CBO Examines a National Infrastructure Bank
What’s Next for Transportation & Infrastructure?
Visit with Your Representative in August
High Speed Rail Survey Released
Limited Federal Funds Delay Bureau of Reclamation Projects in West up to 50 Years
ASCE Needs Your Success Stories for the 2013 Report Card for America’s Infrastructure
State Legislative News
CBO Examines a National Infrastructure Bank
The Congressional Budget Office released a report this week analyzing a national transportation infrastructure bank, which is a proposal that many on Capitol Hill would like to use in order to boost funding and improve the selection process for projects. The report finds that an infrastructure bank could play a limited role in enhancing investment in surface transportation projects, but that is could create a selection process that would overcome certain barriers to the financing of multi-regional or multimodal projects.
The bank would provide financing through loans, and projects would have to include tolls, taxes or other dedicated revenue streams when repaying them. Private and NGO partners, as well as state and local entities, could apply. While this would assist with funding, the report said, only a select number of projects could qualify.
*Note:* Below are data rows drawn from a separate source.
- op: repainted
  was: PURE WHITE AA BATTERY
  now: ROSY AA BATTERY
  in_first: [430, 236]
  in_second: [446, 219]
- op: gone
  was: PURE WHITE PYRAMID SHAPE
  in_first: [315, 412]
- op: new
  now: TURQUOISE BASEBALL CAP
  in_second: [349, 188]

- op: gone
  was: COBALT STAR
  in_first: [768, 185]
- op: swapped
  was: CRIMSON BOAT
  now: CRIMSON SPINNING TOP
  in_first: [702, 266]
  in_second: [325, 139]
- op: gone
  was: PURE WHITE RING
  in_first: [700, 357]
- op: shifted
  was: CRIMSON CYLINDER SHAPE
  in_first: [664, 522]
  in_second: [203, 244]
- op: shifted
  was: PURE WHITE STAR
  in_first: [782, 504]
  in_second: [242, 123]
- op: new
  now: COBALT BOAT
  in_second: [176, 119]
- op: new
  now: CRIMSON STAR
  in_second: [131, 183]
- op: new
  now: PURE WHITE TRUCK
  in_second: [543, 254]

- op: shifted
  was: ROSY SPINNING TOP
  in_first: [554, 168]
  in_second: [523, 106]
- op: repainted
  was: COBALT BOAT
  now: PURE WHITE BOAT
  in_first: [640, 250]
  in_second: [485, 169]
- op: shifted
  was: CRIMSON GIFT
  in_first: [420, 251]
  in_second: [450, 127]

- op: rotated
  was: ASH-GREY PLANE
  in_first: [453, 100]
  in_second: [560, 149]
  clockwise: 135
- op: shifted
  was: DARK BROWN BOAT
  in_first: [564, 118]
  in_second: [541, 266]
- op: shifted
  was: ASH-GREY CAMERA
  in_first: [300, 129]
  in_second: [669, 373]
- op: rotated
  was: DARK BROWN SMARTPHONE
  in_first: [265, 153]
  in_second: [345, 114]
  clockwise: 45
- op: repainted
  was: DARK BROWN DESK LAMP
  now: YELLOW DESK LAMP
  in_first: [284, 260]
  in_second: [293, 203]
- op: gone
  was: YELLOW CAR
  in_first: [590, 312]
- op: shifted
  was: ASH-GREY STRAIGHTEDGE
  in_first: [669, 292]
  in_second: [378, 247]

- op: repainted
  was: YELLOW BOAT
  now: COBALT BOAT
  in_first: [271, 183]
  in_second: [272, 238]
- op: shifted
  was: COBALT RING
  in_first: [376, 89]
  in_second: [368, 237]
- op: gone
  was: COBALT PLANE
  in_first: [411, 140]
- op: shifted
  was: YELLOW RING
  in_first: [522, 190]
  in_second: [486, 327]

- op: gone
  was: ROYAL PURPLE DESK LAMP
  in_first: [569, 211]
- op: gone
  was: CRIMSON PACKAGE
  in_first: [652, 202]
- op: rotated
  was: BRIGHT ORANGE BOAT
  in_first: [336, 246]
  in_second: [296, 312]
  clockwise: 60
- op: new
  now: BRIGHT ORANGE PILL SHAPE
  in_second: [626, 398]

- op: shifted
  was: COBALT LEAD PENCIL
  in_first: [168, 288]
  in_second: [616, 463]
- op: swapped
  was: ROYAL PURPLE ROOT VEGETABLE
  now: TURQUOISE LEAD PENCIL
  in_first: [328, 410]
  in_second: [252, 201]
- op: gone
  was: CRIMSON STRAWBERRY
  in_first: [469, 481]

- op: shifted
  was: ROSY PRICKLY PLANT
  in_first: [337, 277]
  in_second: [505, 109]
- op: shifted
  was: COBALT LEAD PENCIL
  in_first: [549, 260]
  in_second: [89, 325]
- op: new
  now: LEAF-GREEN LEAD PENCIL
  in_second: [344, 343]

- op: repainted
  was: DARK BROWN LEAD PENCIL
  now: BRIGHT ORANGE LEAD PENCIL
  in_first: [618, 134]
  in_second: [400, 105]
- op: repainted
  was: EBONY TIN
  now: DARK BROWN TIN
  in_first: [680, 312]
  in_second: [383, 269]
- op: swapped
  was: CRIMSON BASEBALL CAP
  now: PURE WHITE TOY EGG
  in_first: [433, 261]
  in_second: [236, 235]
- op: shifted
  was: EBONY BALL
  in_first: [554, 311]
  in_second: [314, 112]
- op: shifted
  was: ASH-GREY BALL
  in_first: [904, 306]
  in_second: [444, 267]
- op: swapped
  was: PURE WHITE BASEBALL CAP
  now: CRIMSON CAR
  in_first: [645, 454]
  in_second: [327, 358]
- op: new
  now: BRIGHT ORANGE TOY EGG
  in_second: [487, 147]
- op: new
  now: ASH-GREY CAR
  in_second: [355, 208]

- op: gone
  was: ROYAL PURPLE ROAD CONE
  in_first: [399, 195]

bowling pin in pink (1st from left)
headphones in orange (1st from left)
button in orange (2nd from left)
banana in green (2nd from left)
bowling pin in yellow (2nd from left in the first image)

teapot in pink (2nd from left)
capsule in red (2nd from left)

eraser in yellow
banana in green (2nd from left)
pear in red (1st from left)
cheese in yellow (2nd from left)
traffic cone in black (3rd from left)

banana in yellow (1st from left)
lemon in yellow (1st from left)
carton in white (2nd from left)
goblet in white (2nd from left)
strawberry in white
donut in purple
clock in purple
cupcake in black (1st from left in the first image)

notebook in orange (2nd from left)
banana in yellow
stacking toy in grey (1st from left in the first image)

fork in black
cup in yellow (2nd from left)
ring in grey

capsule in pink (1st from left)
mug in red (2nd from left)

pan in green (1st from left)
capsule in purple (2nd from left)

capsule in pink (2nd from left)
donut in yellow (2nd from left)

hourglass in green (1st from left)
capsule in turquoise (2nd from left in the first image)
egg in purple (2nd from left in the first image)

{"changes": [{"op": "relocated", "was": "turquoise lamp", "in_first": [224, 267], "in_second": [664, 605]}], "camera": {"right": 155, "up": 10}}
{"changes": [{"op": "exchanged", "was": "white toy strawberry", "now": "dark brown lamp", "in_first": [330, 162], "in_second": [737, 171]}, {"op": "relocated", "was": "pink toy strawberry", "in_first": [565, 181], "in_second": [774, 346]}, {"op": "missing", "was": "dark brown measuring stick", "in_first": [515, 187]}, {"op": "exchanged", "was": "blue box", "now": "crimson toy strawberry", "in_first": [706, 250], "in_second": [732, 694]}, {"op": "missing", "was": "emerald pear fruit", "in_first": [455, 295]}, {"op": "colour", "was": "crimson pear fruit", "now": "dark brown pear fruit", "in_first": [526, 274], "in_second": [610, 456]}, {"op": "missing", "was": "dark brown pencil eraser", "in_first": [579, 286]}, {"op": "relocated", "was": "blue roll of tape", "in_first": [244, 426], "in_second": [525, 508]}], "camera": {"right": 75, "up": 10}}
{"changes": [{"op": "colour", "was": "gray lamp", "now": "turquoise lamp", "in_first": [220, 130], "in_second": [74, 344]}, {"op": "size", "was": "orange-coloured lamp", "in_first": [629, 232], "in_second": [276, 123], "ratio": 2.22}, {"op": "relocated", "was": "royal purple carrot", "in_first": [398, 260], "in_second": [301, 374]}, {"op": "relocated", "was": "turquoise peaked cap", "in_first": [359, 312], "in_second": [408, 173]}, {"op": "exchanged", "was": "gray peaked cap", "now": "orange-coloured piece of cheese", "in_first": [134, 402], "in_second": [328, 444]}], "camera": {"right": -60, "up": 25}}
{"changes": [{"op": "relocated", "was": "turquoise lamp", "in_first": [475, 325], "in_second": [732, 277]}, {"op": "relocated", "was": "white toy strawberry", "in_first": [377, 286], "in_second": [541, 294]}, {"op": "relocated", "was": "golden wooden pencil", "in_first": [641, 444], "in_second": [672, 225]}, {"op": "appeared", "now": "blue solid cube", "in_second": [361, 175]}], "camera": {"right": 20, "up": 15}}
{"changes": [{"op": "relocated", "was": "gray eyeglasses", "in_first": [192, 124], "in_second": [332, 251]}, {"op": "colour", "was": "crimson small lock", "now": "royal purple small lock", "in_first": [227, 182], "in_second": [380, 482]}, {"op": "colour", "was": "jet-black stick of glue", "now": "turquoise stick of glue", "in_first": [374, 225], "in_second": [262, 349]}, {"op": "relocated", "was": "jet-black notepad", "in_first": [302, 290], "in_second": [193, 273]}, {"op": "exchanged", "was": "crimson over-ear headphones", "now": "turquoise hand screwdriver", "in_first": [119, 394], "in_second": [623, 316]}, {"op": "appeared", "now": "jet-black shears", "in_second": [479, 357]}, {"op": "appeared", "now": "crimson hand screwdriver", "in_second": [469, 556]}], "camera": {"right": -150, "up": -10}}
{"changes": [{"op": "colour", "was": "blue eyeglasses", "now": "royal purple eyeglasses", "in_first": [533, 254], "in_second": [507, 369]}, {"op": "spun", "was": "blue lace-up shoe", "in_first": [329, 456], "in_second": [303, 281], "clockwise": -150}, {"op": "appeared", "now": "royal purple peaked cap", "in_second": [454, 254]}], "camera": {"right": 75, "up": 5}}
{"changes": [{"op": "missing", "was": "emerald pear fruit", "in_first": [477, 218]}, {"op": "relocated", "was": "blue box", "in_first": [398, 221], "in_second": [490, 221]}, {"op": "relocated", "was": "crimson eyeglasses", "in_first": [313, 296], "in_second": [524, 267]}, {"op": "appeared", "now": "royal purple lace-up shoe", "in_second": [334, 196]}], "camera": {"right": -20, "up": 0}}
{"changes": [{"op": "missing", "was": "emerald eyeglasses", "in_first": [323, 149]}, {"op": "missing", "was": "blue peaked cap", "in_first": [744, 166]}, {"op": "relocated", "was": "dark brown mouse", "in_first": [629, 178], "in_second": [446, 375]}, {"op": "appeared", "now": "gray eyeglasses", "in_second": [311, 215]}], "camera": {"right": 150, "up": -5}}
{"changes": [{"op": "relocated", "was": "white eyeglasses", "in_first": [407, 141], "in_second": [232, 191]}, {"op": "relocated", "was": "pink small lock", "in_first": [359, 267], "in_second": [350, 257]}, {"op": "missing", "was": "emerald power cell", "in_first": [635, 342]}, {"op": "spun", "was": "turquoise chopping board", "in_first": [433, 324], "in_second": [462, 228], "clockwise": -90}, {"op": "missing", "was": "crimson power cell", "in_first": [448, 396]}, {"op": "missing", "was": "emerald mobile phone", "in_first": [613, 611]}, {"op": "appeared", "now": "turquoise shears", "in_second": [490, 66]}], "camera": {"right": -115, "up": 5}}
Read more here.
Senator Kerry (D-MA)introduced the BUILD Act, S. 652, last year, which is a broader infrastructure bank focusing also on water and energy projects. ASCE has endorsed the legislation. In the House Representative DeLauro (D-CT) has also introduced a version of the infrastructure bank with H.R. 402, the National Infrastructure Development Act.
ASCE Policy Statement 532 supports the creation and operation of a national infrastructure bank that can fund transportation, environment, energy, and telecommunications projects of significance. ASCE Key Contacts should write their elected officials in support of these bills to create a national infrastructure bank.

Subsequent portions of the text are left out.